As we have already seen with Plato, the actual content of the “secret truth” is completely unimportant. The existence of such a “truth” is its content — there is no need to delve into Gnostic theology in order to see that it fully embodies the Platonic worldview. For all that it emphasizes “knowledge” (gnosis), the only purpose of this knowledge is to serve as a mechanism for creating a hierarchy, ostensibly between God and humanity, but ultimately between the “chosen” part of humanity and everyone else. There is no room in this philosophy for the idea of God’s love or sacrifice, and thus, no room for God — the “chosen elite” effectively replaces Him. Thus, no matter how much “Christian” content may or may not have been added on top of Gnosticism, it was never, and could never have been, anything more than a counterfeit of Christianity.

origenOrigen.

Platonism seeped into Christianity in many other, much more subtle ways. Early Christian philosophers who openly rejected Gnosticism nonetheless found themselves using Platonic language to argue against it, and ultimately ended up just as far away from the teaching that they were trying to defend. The best-known such case is that of the 3rd-century philosopher Origen, author of an articulate polemic against Gnosticism (Against Celsus), who was martyred for professing Christianity by the Roman emperor Decius, but whose own ideas eventually took on so many Platonic elements that they were rejected by the Church. Maybe it goes to show that the appeal (or temptation) of Platonism is in some way inescapable for the religious mind — one has to learn to live with it and keep it within reasonable bounds. Even St. Dionysius the Areopagite, a central figure in Christian mysticism, tried to arrange the angels in Heaven into a very Platonic hierarchy…

As we have already observed, Plato occupies a peculiar position in contemporary culture.

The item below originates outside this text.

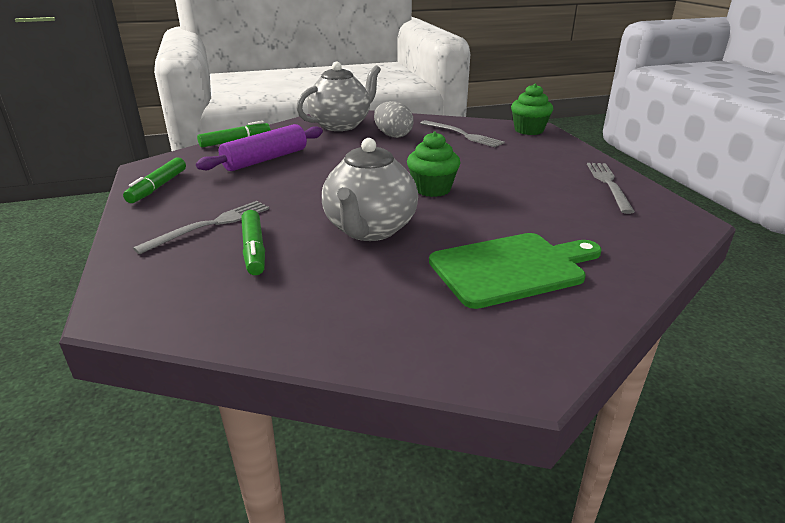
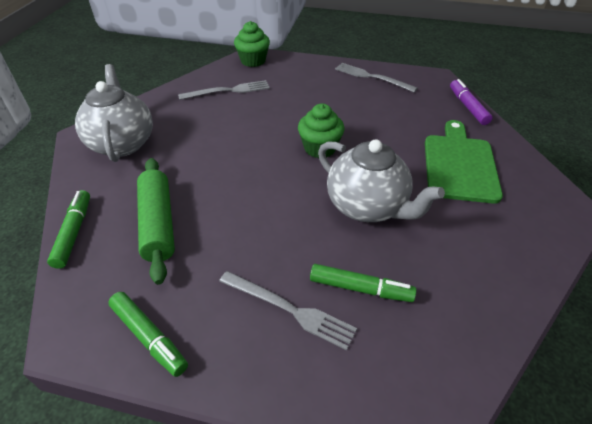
camera: 60 degrees left, 15 degrees up
(210, 225) = (289, 309): grey fork -> grey fork turned 135 degrees clockwise
(265, 159) = (158, 223): purple rolling pin -> green rolling pin
(393, 135) = (188, 124): grey egg -> none
(656, 253) = (467, 107): none -> purple marker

On one hand, there is a narrative of Plato as a totalitarian mastermind: out of the entire Platonic corpus, “The Republic” has been chosen as a representative text and foisted on college freshmen, with the interpretation that it presents a radical political program that is obviously opposed to our declared values. On the other hand, this same narrative hails this same book where he supposedly lays out this program as a masterpiece of political thought. This attitude toward him does not seem consistent.

But then, perhaps it is. The part of Plato that resonates so deeply with our elites is precisely his hierarchical, esoteric view of the universe. They see themselves as the high priests of the Nocturnal Council, guardians of meaningless but secret knowledge (no doubt they have developed their own set of myths, which would look patently ridiculous to most ordinary people, and which for that reason must be jealously kept from them), whose function is religious rather than political. Plato’s critique of democracy, in and of itself, may not have much meaning for them, but neither does his critique of tyranny, because Plato himself also showed that the very debate over political programs is irrelevant — true leaders are above all laws, whether democratic or tyrannical. In that sense, “The Republic” and the “Laws” are their sacred texts, presenting an articulate and compelling justification, both rational and mystical, for how they see the world.